Caching to the Rescue
In web applications, caching typically means retrieving an object from a faster place be it RAM, or a serialized object in a hard disk than reconstituting it entirely from the database. This lessens the load on the database and can dramatically improve performance. We added our own custom caching layer, which stored objects in the file system, and this problem went away. We liked this solution so much that we added more objects to this cache.
Enter Zend Cache
When we started working on localizing our add-ons (so they could be included in translation) we realized that it would make a lot of sense to use Zend Translate, which is a library contained with the Zend Framework. Zend Translate makes extensive use of Zend Cache. We took a look at Zend Cache, and realized that without a lot of work, we could remove our custom caching layer, replace it with Zend Cache, and automatically get access to different cache backends, like APC, Xcache, memcached and more. It was a no-brainer.
Not entirely. Zend Cache has always had its share of quirks. The biggest one? The default cache, which stores objects in the filesystem, gets slower and slower the more objects you place in it, due to some garbage collection routines that Zend Cache uses. If you disable garbage collection, the cache is fast, but it fills up with millions of files. This was exacerbated by the fact that, as we added features like extensible attributes, layouts and full page caching, we found ourselves storing more and more objects in that cache.
And the worst part? While we were trying to lessen database access, we just shuttled the problem over to the file system, which now had to deal with thousands of small files on every request. Yes, this problem goes away if you configure an alternate cache backend, but most concrete5 sites don't do that. On web hosts with slow disk I/O this was a killer: hitting a site with no cache entries or out of date cache entries could take a really long time. Oftentimes the next access would be faster, but not always; the filesystem could be a significant bottleneck on shared hosts, and it was clear that caching was hurting as often as it was helping.
Cache Bigger Objects: Enter 5.6
We recognized this, so we tried to cache larger and larger objects in fewer and fewer cache entries. The idea was that if we could still use the cache but access it less often we'd get the benefits of the cache without as much of the lookup slowness.
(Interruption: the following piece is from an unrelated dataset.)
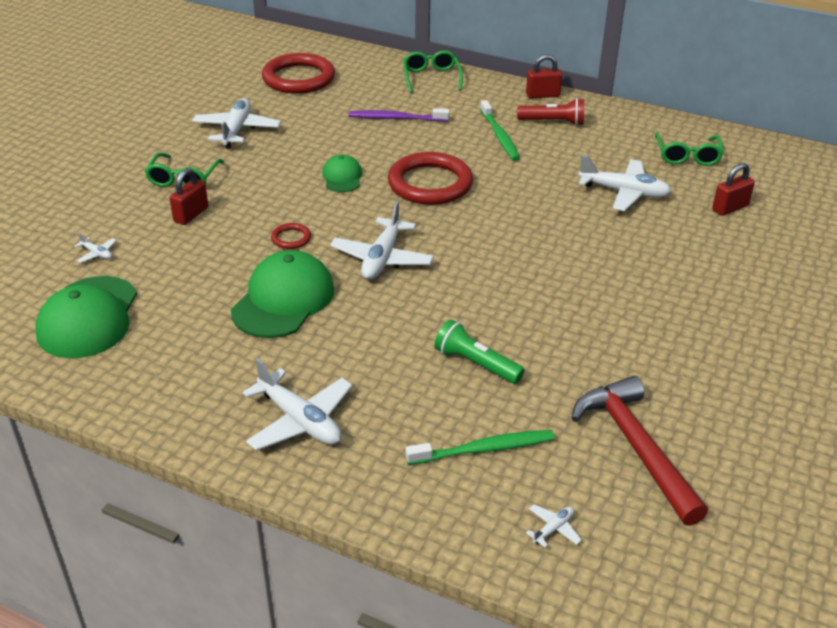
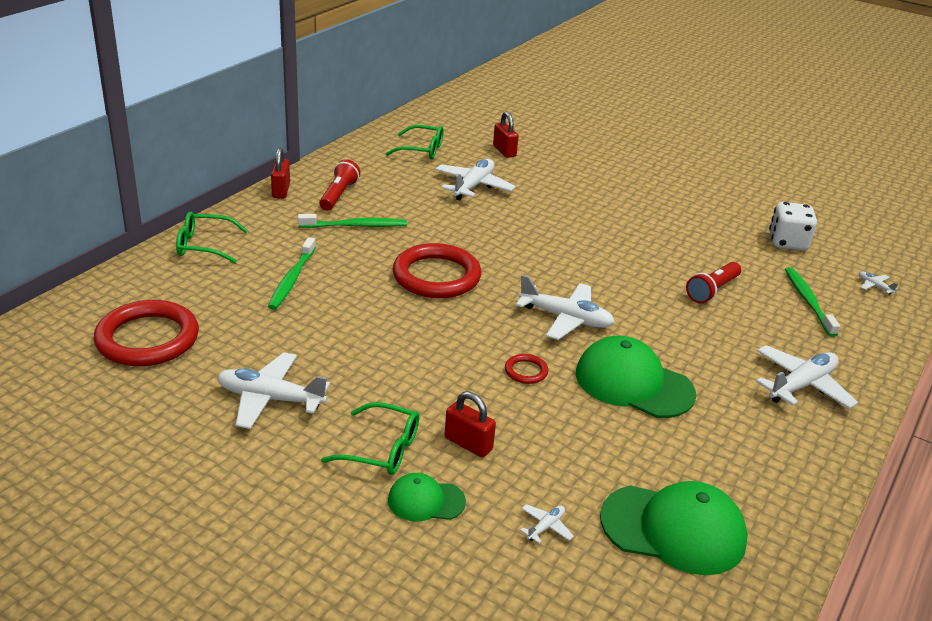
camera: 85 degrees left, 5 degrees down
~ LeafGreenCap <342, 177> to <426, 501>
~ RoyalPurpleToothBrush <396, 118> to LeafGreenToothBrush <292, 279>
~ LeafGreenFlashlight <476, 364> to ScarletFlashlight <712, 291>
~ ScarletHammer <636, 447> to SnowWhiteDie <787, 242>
This reached a head in concrete5 5.6.0. Our completely rebuilt permissions system was designed from scratch to be extensible, powerful and able to handle anything. Unfortunately, it requires quite a bit more database access to work with. Rather than cache each permission lookup, we ran all permission lookups every time a page was requested, and cached that in the page object. This worked but performance was significantly degraded for sites that had caching off. And when I say significantly degraded, I mean significantly degraded. I think at one point I benchmarked around 700-800 queries running on a simple page when caching was disabled.
This was where we were in the Fall of 2012: concrete5 was more extensible than ever, but also slower than ever. Sites would fail due to slow disk I/O and the response was either "disable your cache" or "enable your cache." Disabling the cache would bloat the database queries by the hundreds, many of them duplicates. It was clear that caching was causing more problems than it was solving.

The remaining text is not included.